The Department of Justice announced on May 1 a new multi-jurisdictional enforcement initiative targeting health care fraud in Northern California, Arizona, and Nevada. The West Coast Health Care Fraud Strike Force will deploy at least 10 additional federal prosecutors to the region.
This initiative follows the DOJ’s existing Health Care Fraud Strike Force model, which has prosecuted more than 6,200 defendants for fraudulent billing to federal health care programs and private insurers totaling over $45 billion. The new operation addresses a “significant and accelerating increase” in fraud across the three districts, including digital health technology executives in Northern California, Medicaid and sober-home schemes in Arizona, and wound-care fraud operations that have submitted claims exceeding tens of millions of dollars.

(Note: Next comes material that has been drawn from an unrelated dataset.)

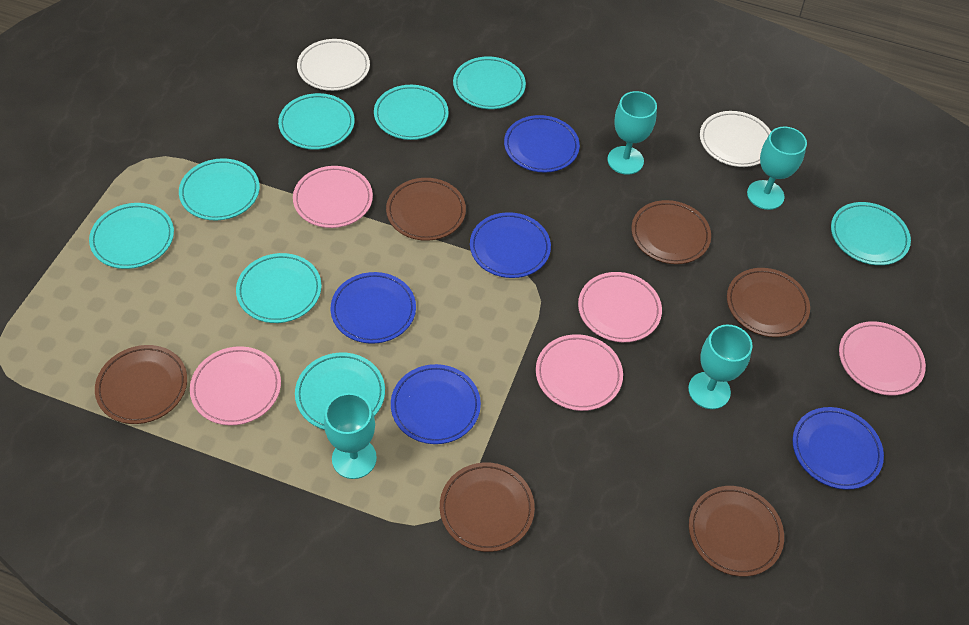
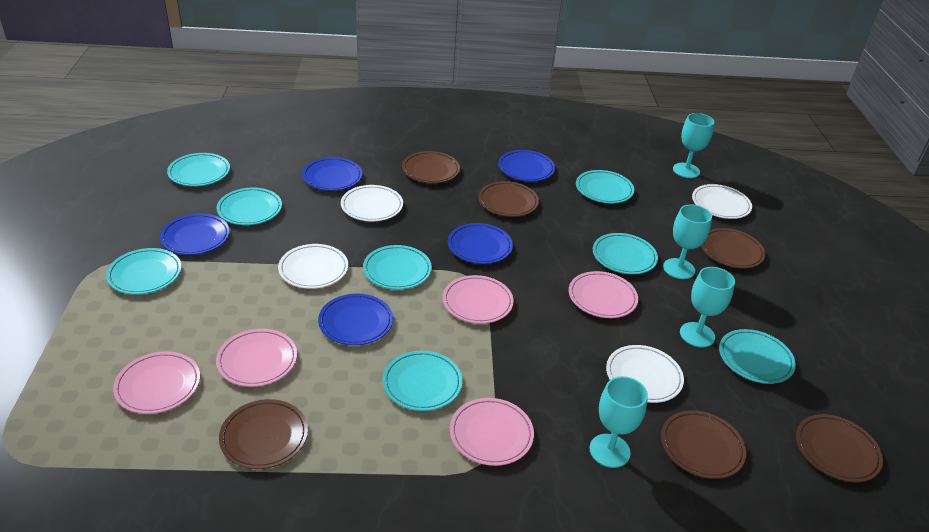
white plate: 2 -> 4

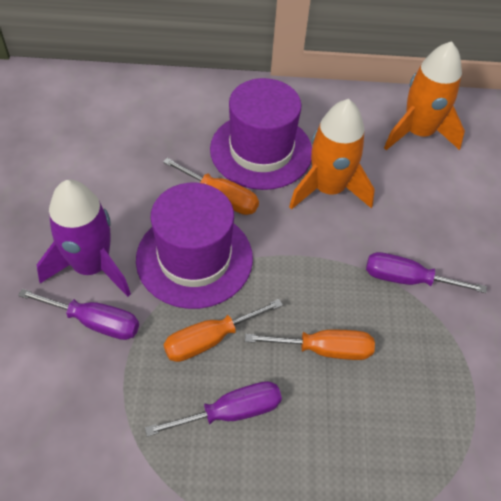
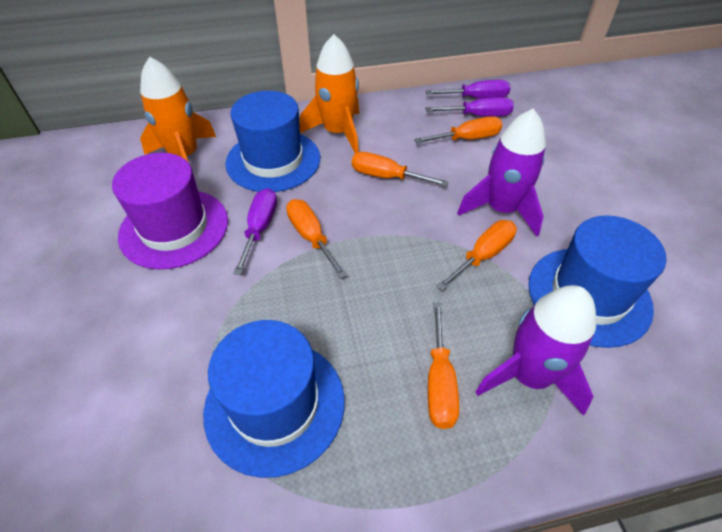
blue hat: 0 -> 3
orange screwdriver: 3 -> 5
purple hat: 2 -> 1
purple rocket: 1 -> 2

Assistant Attorney General Colin McDonald warned that individuals who steal from taxpayers should expect federal prison. During a “fraud week” initiative in May, federal prosecutors secured convictions in cases involving:
– A California wound-care clinic accused of $46.6 million in fraudulent claims
– A Michigan pharmacy technician convicted of a $5.6 million health care fraud scheme
– A Johnston County Social Services caseworker sentenced for stealing over $100,000 in SNAP benefits
The West Coast Health Care Fraud Strike Force operates under President Trump’s Task Force to Eliminate Fraud, chaired by Vice President J.D. Vance, and will coordinate with the HHS-OIG, FBI, and DEA. The initiative targets fraud in medical offices, street-level schemes, and corporate environments across all three states.
FBI San Francisco field office confirmed participation in the operation.